Logistic Regression
Read It: Logistic Regression
Occasionally, you may encounter a response variable that is categorical, rather than quantitative. In this case, you can conduct logistic regression instead of linear regression. Through logistic regression, you can conduct a form of regression on a binary variable (e.g., 0/1 or yes/no). Below is a figure that shows a dataset that could be used in logistic regression. In particular, the aim of logistic regression in this case would be to find the curve that separates the "yes" points from the "no" points, based on the input data (e.g. TotalGas and TotalBaseWaterVolume).
Mathematically, logistic regression works be defining a response variable with two options: Y = 1 for "yes" and Y = 0 for "no". Then the model tries to predict p, the probability that Y = 1, given the input data.
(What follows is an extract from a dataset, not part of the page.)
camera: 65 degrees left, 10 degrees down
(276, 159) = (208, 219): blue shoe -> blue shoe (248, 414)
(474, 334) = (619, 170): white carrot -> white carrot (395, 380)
The equation looks like:
This results in a sigmoid curve, as shown below, that indicates the probability of success (Y = 1) as a certain value changes. Here, we show how the probability of success increases as the TotalBaseWaterVolume increases, with the actual data in black at Y = 0 and Y = 1.
Below, we include two videos demonstrating logistic regression. The first sets the data up, including getting our "yes" and "no" values. The second video is where we implement the logistic regression.
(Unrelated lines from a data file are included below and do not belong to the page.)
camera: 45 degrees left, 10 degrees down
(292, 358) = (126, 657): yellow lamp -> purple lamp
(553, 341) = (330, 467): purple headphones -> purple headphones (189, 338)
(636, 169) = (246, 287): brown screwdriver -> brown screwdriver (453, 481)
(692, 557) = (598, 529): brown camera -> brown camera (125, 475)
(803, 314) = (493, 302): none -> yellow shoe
Watch It: Video - Logic Regression Set Up (12:21 minutes)
In this video we're going to talk about logistic regression, which is a form of regression that allows us to come up with an equation of a line when we only have two options. So, think about a situation where you can either succeed or you can fail. And you still want to know the probability of success or the probability of failure. This is what logistic regression can do, and what we're going to demonstrate today.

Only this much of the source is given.